Bulunduğu yer pek bir şeye benzemiyor, bir göbeğin hemen ucunda, Lavau’nun (Aube) ticari bölgesindeki prefabrik binalardan bir taş atımı mesafede. Fakat Kelt kültürünün Hallstatt döneminin (MÖ. 800 – MÖ. 450) en şahane örneklerinden biri olduğu iddia edilen MÖ 5. yüzyıldan kalma prens mezarı tam da burada.
4 Mart’ta halka açıklanan keşif, arkeologlar tarafından alanın boyutları kadar günışığına çıkarılan materyalden ötürü de “fevkalade” diye niteleniyor. Kazısı henüz tamamlanmamış olan mahzen de şüphesiz yeni sürprizlere gebe.
Kazı ekibi halihazırda Lavau’daki bu mezarı, Hochdorf’dakilerin (Almanya) veyahut Vix’te 1953’te keşfedilen meşhur mezarın benzeri kılan prestij nesnelerini günışığına çıkarmış durumda. Çapı bir metreyi bulan, incelikle işlenmiş ve dört tutamacı Yunan tanrı Akhelous’un boynuzlu başlarıyla süslenmiş devasa bir bronz kazan, çıkarılan malzemeler arasında en göze çarpanı.
“Bu kazanın büyük ihtimalle Etrüsk yahut Yunan yapımı olduğunu düşünüyoruz” diyor Arkeolog Emilie Millet.
Çoğunluğu Akdeniz’den gelen başka prestij nesneleri de bundan yirmi beş küsur yüzyıl önce toprağa verilmiş bu soylunun ekonomik ve politik gücüne işaret ediyor. Özellikle de, kazanın içinde bulunan Yunan yapımı içme vazosu – oinokhoe– eşi benzeri olmayan bir parça. Şölen boyunca kazandaki şaraptan almak için kullanılan siyah seramikten bu vazonun ağzı ve zemin kısmı da şerit altınla kaplanmış.
“Zengin Yunan mezarlarında bile böyle nesneler bulunmuyor” diyen Aix-Marseille Üniversitesi profesörü ve enstitünün başkanı Arkeolog Dominique Garcia’ya kalırsa Yunan zanaatkârlar üretimlerini barbar prensin kaprislerine uydurmuş olabilir. Nesnenin menşei ise kuşku götürmüyor. Diyonisos burada Yunan dünyasına özgü bir şölen sahnesinde, bir asma altında uzanır ve dişil bir figüre dönük halde resmedilmiş. Şarap tüketimi ve Yunanlıların sempozyum dedikleri şölenleriyle bağlantılı diğer tabak çanak türü öğeler de çıkarılanlar arasında. Kayda değer bir örnek olarak şarabı o dönemde içine karıştırılan otlardan arındırmaya yarayan gümüş ve altın bir kaşık sayılabilir.

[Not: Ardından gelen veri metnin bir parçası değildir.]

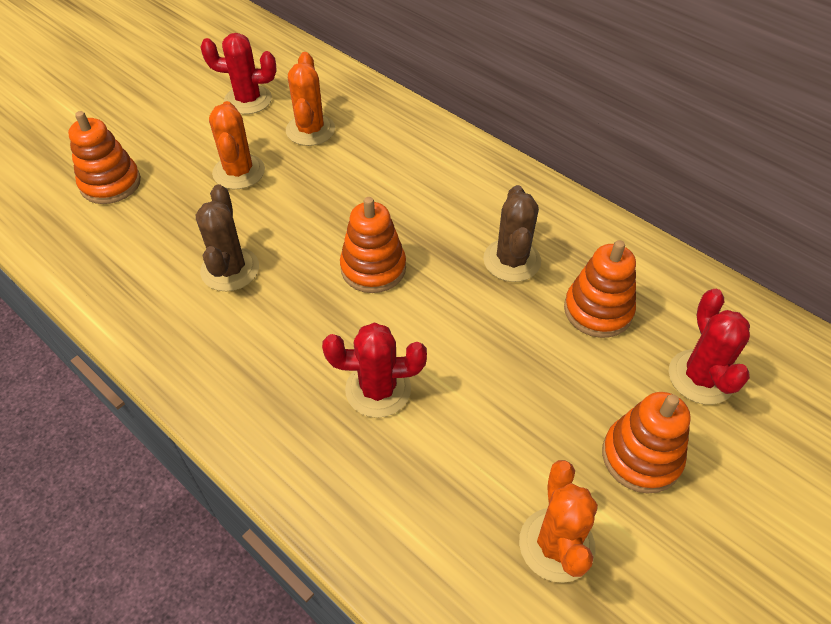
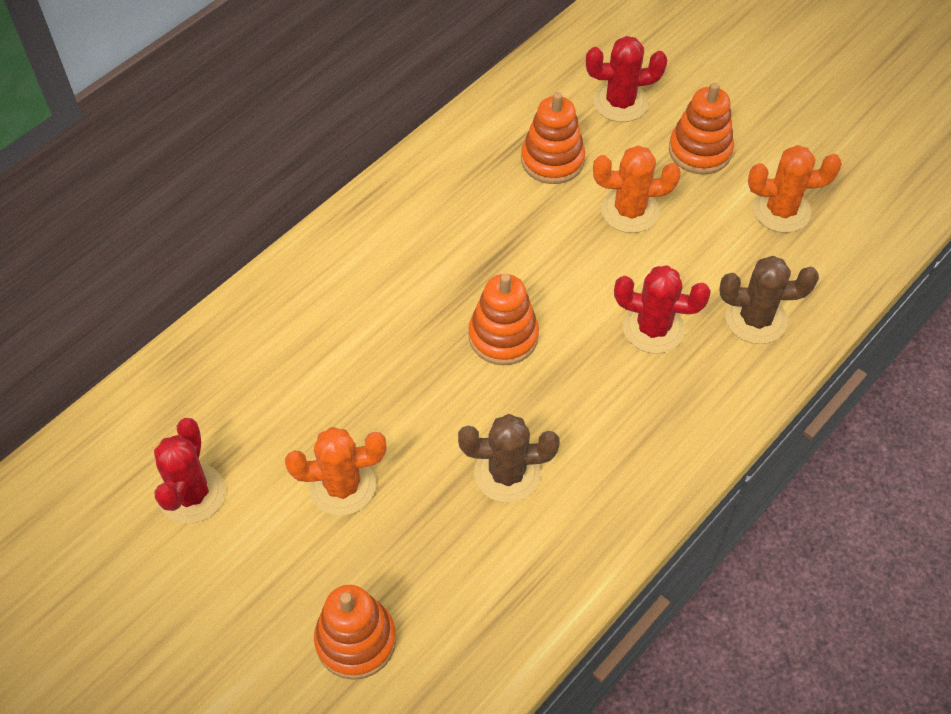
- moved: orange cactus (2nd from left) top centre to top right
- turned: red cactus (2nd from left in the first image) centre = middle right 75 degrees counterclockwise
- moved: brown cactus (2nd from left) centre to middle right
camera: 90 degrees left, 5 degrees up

Merhumun cinsiyeti henüz kesin olarak bilinmiyor – kemiklerinden bazıları mahzende görülebiliyor fakat henüz yerlerinden sökülmüş değil – ancak bronz bir bıçağın bulunması, Vix’tekinin aksine bir prensesle değil bir prensle karşı karşıya olunduğu düşüncesini güçlendiriyor. Ama Lavau’nun merhumu erkek de olsa kadın da olsa, defin mobilyaları bu dönemin Kelt elitlerinin Akdeniz dünyasının kültürel pratikleriyle haşır neşir olduğunu tekrardan öne sürüyor.